One player who has had a number of close calls in recent years captured another elusive bracelet, while the hunt continues for perhaps poker's most famous face.

Rep Porter took down Event #13: $1,500 Razz for $142,624, notching his third World Series of Poker gold bracelet in the process. Meanwhile, Daniel Negreanu finished fourth for $42,030, as the Las Vegas drought for "Kid Poker" that has been ongoing since 2008 continues.

Final Table Results

PlacePlayerHometownPrize
1Rep PorterWoodinville, WA$142,624
2Michael GathyBrussels, Belgium$88,146
3Alexey MakarovRussia$60,309
4Daniel NegreanuToronto, Canada$42,030
5Brendan TaylorPasadena, CA$29,846
6Valentin VornicuSan Diego, CA$21,604
7Daniel WeinmanAtlanta, GA$15,945
8Shaun DeebLas Vegas, NV$12,006

Like Negreanu, whose dry spell in the desert — he did win two bracelets outside of the U.S. since 2008 — has not been for a lack of final tables, Porter has been a regular competitor in the pressure-packed environment of the late stages of WSOP events.

He has seven top-10 finishes since he took down $2,500 Razz in 2011 for $210,615. He also narrowly missed a WSOP November Nine appearance in 2013, when he finished 12th in the Main Event for $573,204, still the biggest score he's had.

Porter's first bracelet came back in 2008, when he won a $1,500 Six-Max event for $372,843. There's been at least one constant through those three wins, an item that has stuck with Porter and become something of a lucky charm for him at the table: a small toy horse named "Quicksilver," whose backstory was explained by Porter.

As Porter told it, his daughter's birthday is May 27, so celebrating that with her is the last thing he does every year before he makes his pilgrimage to Las Vegas for the summer grind. He traditionally leaves the day after her birthday, and in 2008, she flagged him down on his way out the door.

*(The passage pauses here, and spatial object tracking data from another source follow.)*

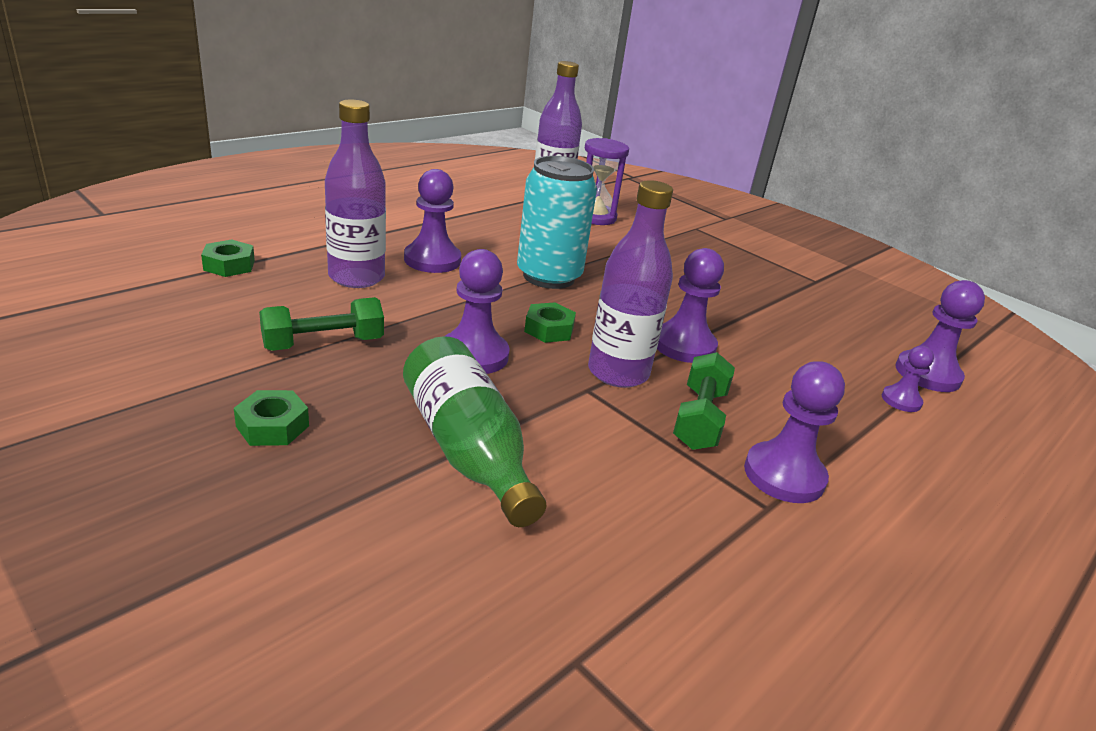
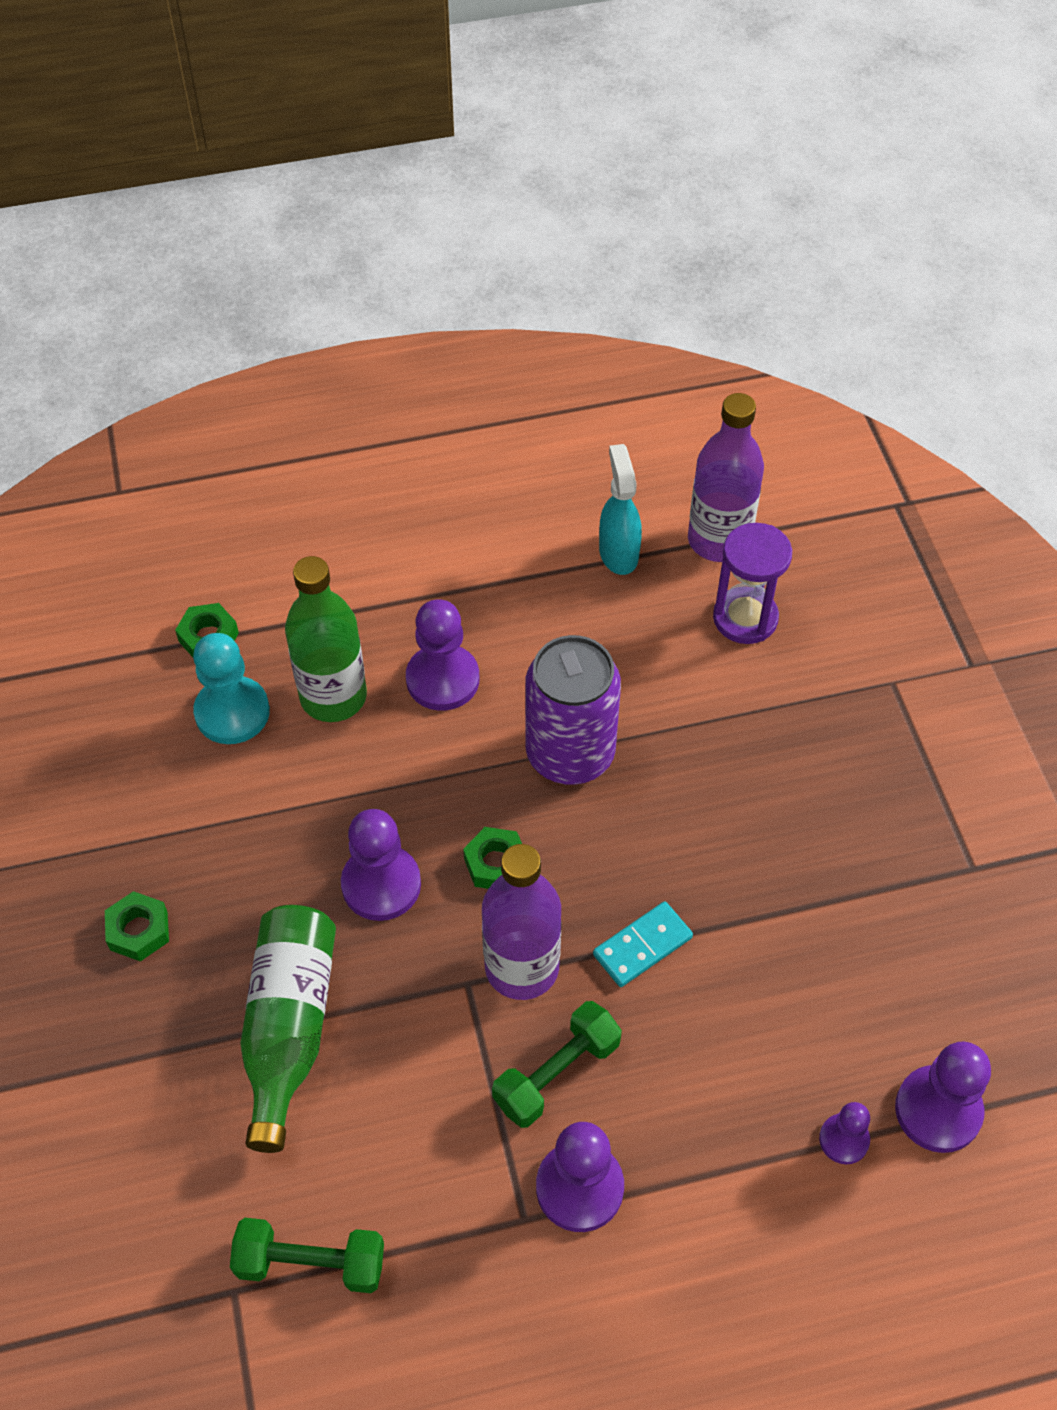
camera: 35 degrees right, 25 degrees up
(277, 295) = (232, 712): none -> turquoise pawn
(323, 343) = (239, 816): green dumbbell -> green dumbbell (311, 1263)
(356, 277) = (333, 697): purple bottle -> green bottle
(498, 204) = (618, 553): none -> turquoise spray bottle
(549, 276) = (570, 754): turquoise can -> purple can
(684, 345) = (642, 946): purple pawn -> turquoise domino

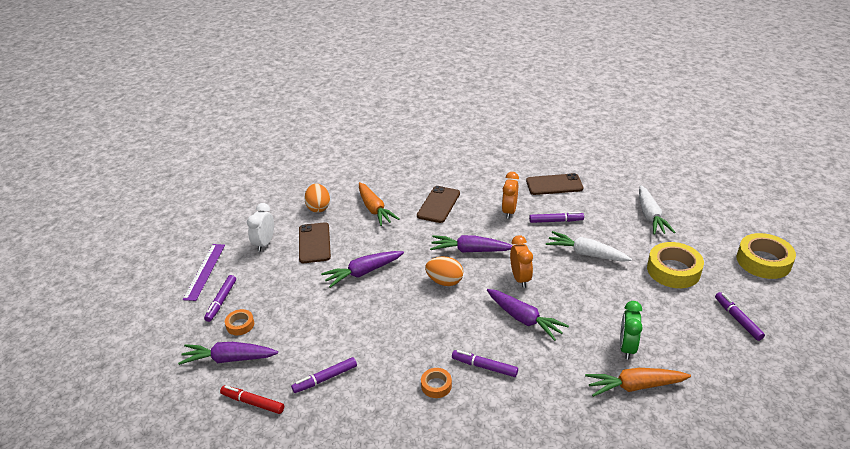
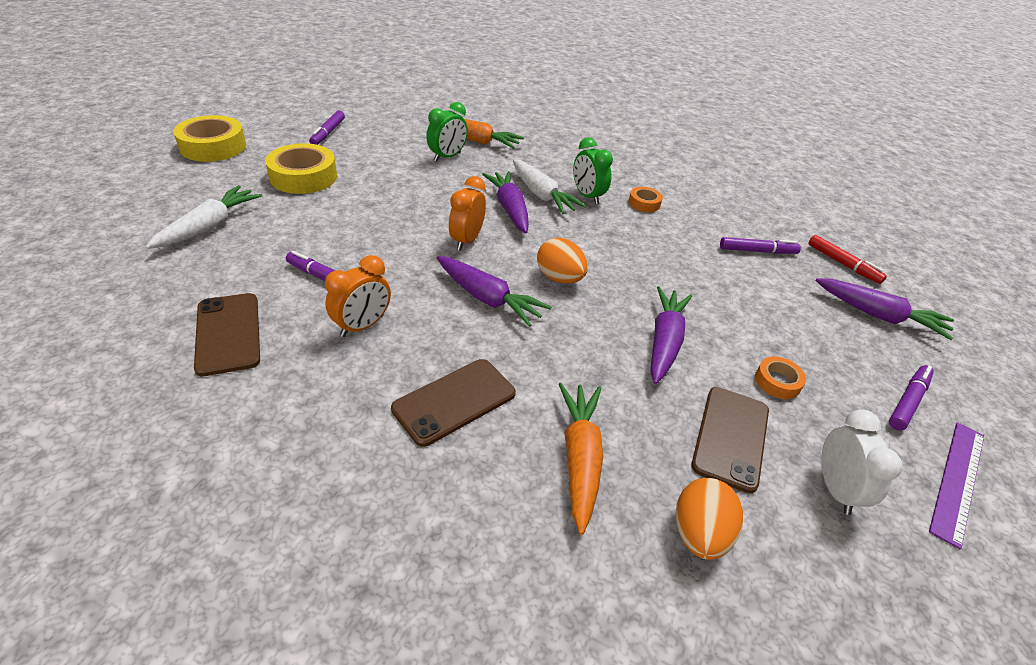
camera: 155 degrees left, 5 degrees up
(240, 325) = (869, 351): orange tape -> orange tape (777, 382)
(264, 243) = (835, 489): white clock -> white clock turned 45 degrees counterclockwise
(363, 272) = (664, 341): purple carrot -> purple carrot turned 75 degrees counterclockwise
(484, 367) = (587, 196): purple marker -> green clock
(554, 185) = (228, 333): brown phone -> brown phone turned 45 degrees clockwise
(586, 254) = (357, 228): white carrot -> white carrot (541, 195)

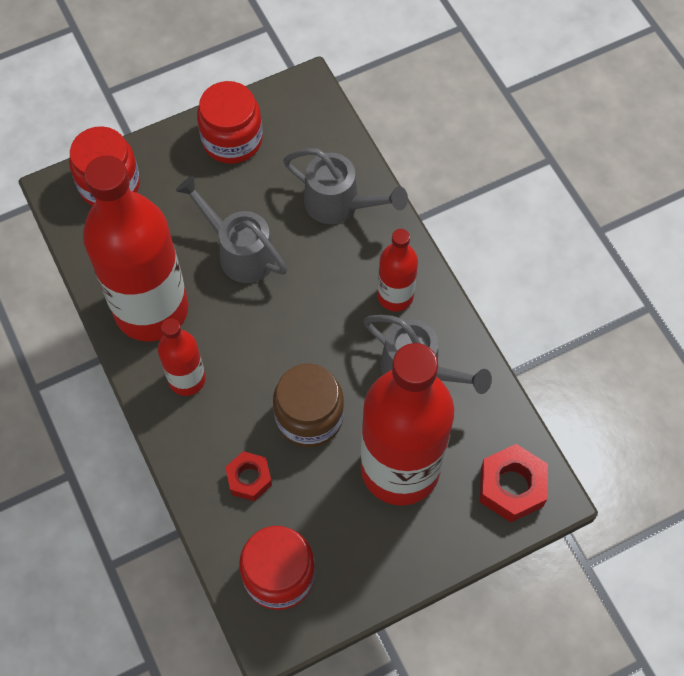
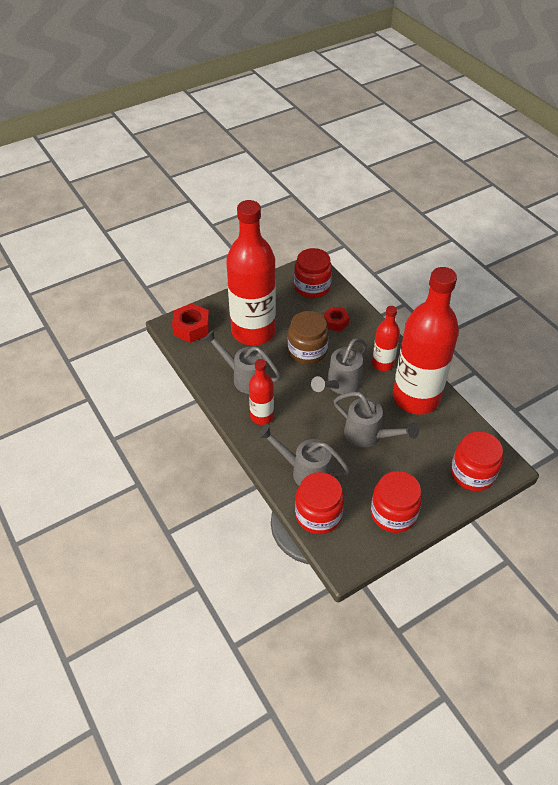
camera: 175 degrees right, 15 degrees down
(265, 343) = (340, 385): none -> grey watering can
(330, 145) = (318, 515): none -> red jar

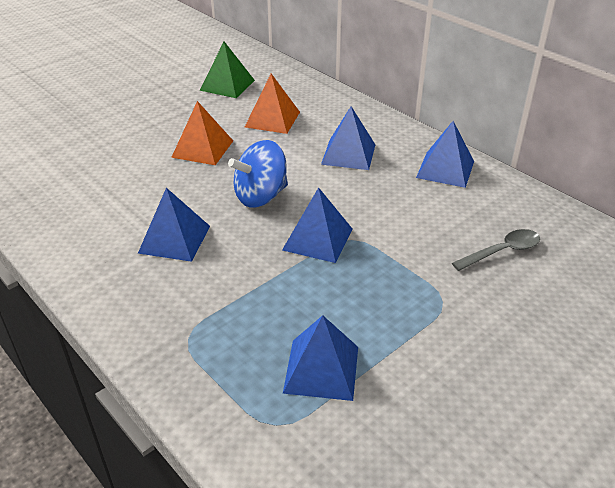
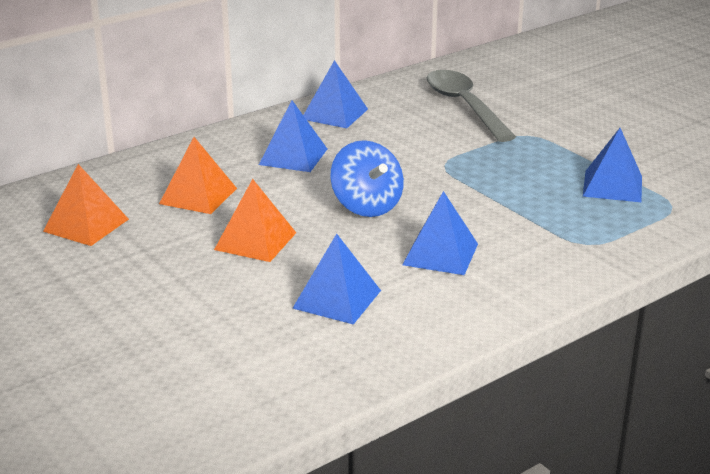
camera: 85 degrees left, 10 degrees down
(227, 85) = (86, 225): green pyramid -> orange pyramid
(318, 239) = (444, 180): blue pyramid -> blue pyramid (337, 299)
(502, 251) = (464, 106): grey spoon -> grey spoon, size x1.79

"She goes, 'Papa, papa, wait,'" Porter said. "She goes running upstairs, gets this horse from her horse set, her favorite toy from her birthday. This was her favorite horse. She gives it to me and goes take this with you for luck."

A week later, Porter was a WSOP champion for the first time, and he's kept the horse ever since, joking that Quicksilver hasn't been so lucky in recent years. This time, however, fortune was with Porter, helping him to overcome a Day 3 field that included not only Negreanu but Shaun Deeb, Matt Grapenthien, David Benyamine, and two-time bracelet winner Michael Gathy, whom Porter bested heads up.

"They just dealt me a lot of low cards today," Porter said with a laugh. "Poker's easy when they deal you a lot of low cards. I successfully bluffed one or two big pots that were important. The cards fall a little bit different, it's someone else standing there."

Those bluffs Porter pulled off were there on the live stream for all the world to see, as the WSOP debuted a cards-up stream for the first time in a stud variant. They showed that perhaps Razz, which Porter called a top-three game in his arsenal, isn't the lottery it's made out to be by some.

"A lot of people think razz is just a stone luck game," he said. "I think there's a lot of skill in this game, so it feels kind of good winning the same one again."